Beth Turner
Source: Workers’ Weekly, January 23, 1925
Publisher: Communist Party of Great Britain
Transcription/Markup: Brian Reid
Public Domain: Marxists Internet Archive (2009). You may freely copy, distribute, display and perform this work; as well as make derivative and commercial works. Please credit “Marxists Internet Archive” as your source.
Eight years ago, on March 8, 1917, the workers of the world were fighting each other at their masters’ command. Hunger, misery, disease, and death was the daily lot of those at home, when there rallied in Petrograd a few thousand women to protest against these horrors and the tyranny that subjected them to these conditions.
These women were clubbed and beaten and yet their demonstration was a sign of the beginning of the great revolution that overthrew Tsardom, the revolution that culminated in that great day of October when the workers took the reins of Government into their own hands to change the system of slavery and build up their own Communist Society.
In memory of this starting point, this day, the 8th of March, has been chosen by the Communist International to rally the working women of all lands to a realisation of their conditions.
On this day from all our platforms must go the message of national and international class solidarity. The working woman of Britain must be shown the tie that binds her to the working women of all the world.
She must be taught to realise that oppression of colonial peoples, exploitation of Indian women and children, has a direct effect on the wages and conditions of the British textile worker. She must be shown how the German working women have struggled valiantly against high prices, low wages, and long hours, and how they have had to submit to these things because they were in the grip of ruthless conquerors, because French and British soldiers were at hand to quell their strikes and thrust the hungry ones in jail if they came out on to the streets in mass demonstrations and demanded that they should be fed.
As a consequence of this British employers send their orders to Germany where cheap labour produces cheap goods, British workshops are closed down, and the British working woman is face to face with the dread spectre of unemployment and want.
Fight against the White Terror. Organise help for its victims. Collect funds for the relief of prisoners and their dependants. The famine in Ireland, the imprisonment of class war fighters, all show the ruthlessness and cruelty of capitalism.
Against conditions at home, housing, unemployment, high prices, against conditions abroad of murder and repression, against all these things can the women be roused to fight.
It is the task of the Party to see that this is done.
The history of the Russian Revolution proves that the mass character of a revolutionary movement is shown by the extent to which women take part in that movement.

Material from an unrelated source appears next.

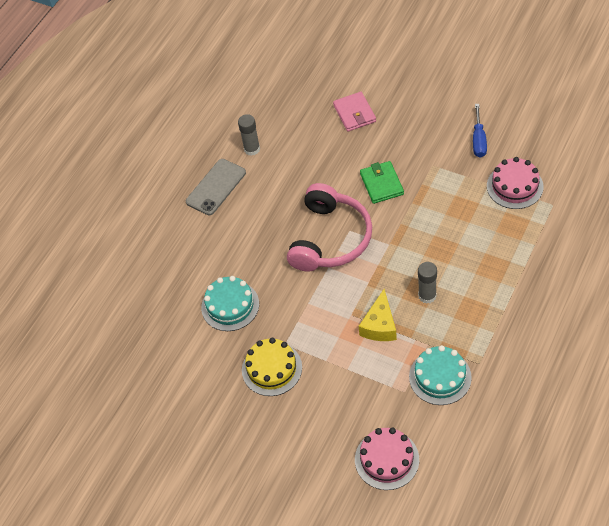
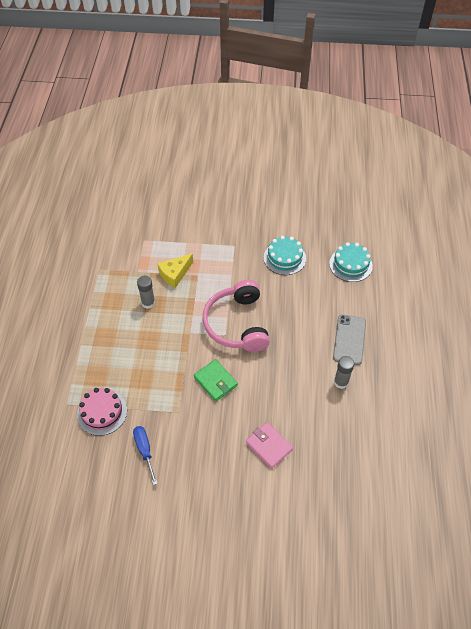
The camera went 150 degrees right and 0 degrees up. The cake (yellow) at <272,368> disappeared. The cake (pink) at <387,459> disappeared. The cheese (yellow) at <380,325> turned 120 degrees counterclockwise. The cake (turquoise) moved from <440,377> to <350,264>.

A message from Zinoviev says:—
“Let us express the hope that this year the Women’s Day be not observed only by fine phrases and agitation. Let us hope that it will become the turning point in all our parties with respect to the organisation—real organisation—and not only lip service to it—of working men not only in the towns but also in the country.
“Let all the Communist Parties bear in mind that henceforth the Communist International will judge of their Bolshevisation also by the success they have achieved with relation to mass organisation of women.”